In the interim, what AOPA and the RHV pilots are advocating for is to ensure 100LL remains an option at all airports until such time as we get at least one, and ideally a few, credible 100LL alternatives. GAMI appears to have exactly this right now, though Cirrus and Lycoming have said they don’t approve of the fuel because it’s STC based, not ASTM based, and therefore there may be materials compatibility issues, which is just throwing some extra hurdles into the mix that the industry is pushing hard to overcome…

We’re close to having at least one great alternative to 100LL, we’re just not quite there so we need to keep pushing. We all want a great unleaded alternative, since engines should ultimately be better off in that state, as one person above said… We all need to keep pushing for this outcome and encourage as many opportunities to get the new fuels into planes in as safe an environment as possible while everyone learns and we line up all the involved stakeholders (fuel producers, fuel transporters, fuel storage providers, component makers, aircraft producers, engine producers, …)…

Hmm.

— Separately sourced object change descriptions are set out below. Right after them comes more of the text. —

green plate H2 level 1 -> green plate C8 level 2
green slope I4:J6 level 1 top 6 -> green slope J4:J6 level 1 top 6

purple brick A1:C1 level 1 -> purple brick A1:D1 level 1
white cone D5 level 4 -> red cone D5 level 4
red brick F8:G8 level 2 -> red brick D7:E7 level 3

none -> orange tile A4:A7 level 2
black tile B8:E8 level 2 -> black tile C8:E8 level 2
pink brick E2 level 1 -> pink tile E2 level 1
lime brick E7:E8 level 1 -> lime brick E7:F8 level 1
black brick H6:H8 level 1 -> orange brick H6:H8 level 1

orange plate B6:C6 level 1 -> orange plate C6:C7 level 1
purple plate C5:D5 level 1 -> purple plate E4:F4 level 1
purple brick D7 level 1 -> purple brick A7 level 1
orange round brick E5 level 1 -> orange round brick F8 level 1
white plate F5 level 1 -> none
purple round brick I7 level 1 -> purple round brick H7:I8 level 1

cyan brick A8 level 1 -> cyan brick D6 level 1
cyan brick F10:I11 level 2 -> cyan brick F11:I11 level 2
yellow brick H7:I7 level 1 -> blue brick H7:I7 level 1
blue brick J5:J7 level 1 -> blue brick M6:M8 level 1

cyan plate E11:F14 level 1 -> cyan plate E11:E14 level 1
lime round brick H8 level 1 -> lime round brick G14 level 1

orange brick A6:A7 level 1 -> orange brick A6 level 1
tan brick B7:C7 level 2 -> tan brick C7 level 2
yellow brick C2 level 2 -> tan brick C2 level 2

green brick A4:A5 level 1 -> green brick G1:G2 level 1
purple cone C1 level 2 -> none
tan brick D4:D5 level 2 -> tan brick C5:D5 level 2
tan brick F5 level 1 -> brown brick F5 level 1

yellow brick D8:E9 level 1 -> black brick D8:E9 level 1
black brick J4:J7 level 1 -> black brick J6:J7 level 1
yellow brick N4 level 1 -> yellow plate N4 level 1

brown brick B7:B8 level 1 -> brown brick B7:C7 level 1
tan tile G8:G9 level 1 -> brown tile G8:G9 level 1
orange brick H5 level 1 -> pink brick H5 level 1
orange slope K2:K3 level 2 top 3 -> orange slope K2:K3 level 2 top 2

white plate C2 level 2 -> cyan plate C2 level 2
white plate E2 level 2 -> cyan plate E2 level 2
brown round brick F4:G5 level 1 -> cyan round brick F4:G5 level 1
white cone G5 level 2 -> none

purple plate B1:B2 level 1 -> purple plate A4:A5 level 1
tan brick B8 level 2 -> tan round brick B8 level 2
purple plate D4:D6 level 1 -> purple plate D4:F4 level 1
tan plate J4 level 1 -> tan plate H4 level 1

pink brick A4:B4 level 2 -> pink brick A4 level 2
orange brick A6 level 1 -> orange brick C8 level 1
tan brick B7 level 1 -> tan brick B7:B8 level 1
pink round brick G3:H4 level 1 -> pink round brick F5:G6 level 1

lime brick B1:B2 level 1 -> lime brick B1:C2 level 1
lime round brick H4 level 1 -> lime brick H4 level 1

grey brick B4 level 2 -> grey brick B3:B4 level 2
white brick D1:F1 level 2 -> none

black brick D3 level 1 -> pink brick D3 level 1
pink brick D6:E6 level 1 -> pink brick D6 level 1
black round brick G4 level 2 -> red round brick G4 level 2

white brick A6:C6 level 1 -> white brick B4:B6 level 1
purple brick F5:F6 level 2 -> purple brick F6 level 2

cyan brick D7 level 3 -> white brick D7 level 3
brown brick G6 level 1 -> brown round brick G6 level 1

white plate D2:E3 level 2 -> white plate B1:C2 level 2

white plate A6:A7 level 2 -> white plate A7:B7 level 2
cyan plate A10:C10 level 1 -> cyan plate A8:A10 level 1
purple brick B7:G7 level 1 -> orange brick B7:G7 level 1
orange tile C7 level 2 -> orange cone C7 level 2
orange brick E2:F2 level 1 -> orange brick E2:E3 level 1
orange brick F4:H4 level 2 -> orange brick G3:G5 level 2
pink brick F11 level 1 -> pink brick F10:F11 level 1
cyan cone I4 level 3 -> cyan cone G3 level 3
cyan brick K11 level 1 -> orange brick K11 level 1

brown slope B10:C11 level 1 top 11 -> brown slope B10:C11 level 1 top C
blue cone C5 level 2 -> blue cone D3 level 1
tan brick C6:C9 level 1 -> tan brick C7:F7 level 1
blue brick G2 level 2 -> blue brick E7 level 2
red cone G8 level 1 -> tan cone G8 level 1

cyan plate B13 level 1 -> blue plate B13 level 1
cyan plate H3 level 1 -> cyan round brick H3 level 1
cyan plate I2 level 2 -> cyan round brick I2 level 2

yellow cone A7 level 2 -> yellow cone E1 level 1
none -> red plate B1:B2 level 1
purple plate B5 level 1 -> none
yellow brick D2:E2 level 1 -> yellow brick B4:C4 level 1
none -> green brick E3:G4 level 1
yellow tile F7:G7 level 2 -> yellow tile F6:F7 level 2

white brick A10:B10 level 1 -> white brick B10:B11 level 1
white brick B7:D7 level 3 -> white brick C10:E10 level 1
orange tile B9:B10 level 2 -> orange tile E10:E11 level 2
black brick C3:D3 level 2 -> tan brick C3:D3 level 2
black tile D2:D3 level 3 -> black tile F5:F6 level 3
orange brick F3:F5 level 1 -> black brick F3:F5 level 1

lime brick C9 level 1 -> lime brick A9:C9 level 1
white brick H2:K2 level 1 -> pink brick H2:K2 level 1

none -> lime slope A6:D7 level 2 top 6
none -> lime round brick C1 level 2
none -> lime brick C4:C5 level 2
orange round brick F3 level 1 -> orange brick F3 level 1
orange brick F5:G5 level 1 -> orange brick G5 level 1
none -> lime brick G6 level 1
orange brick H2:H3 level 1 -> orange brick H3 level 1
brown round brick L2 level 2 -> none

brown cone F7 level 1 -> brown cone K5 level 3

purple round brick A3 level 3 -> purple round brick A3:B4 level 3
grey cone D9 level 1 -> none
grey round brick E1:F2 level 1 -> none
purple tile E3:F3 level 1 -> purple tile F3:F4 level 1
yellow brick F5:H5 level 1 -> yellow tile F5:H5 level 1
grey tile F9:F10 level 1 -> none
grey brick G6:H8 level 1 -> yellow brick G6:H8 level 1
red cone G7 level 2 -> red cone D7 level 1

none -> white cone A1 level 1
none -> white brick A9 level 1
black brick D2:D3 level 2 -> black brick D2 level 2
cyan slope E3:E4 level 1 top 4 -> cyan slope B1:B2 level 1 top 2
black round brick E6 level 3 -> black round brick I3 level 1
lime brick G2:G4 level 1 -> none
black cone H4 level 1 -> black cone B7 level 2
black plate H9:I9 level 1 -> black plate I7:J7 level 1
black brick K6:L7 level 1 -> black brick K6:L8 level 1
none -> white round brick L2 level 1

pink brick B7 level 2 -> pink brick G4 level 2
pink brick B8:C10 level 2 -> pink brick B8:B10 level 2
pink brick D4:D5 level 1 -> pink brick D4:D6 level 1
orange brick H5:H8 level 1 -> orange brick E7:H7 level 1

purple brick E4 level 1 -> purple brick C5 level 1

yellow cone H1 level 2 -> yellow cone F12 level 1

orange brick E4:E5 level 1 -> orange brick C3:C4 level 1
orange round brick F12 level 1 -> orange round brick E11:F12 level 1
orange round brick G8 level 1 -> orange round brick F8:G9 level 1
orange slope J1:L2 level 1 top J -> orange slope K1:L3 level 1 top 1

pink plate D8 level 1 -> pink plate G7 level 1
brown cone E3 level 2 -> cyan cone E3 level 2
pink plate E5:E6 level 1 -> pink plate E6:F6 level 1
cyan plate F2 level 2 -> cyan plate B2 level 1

Are you claiming this based on chemistry expertise and test results, or this just what your intuition tells you? Because sometimes the real world does not behave intuitively.

Would you be willing to put your own money on the line, indemnifying people who mixed 94UL with G100UL on your say-so, then trusted their lives to you by flying with that mixture?

If not, maybe you should not make such claims quite so confidently until test results are in.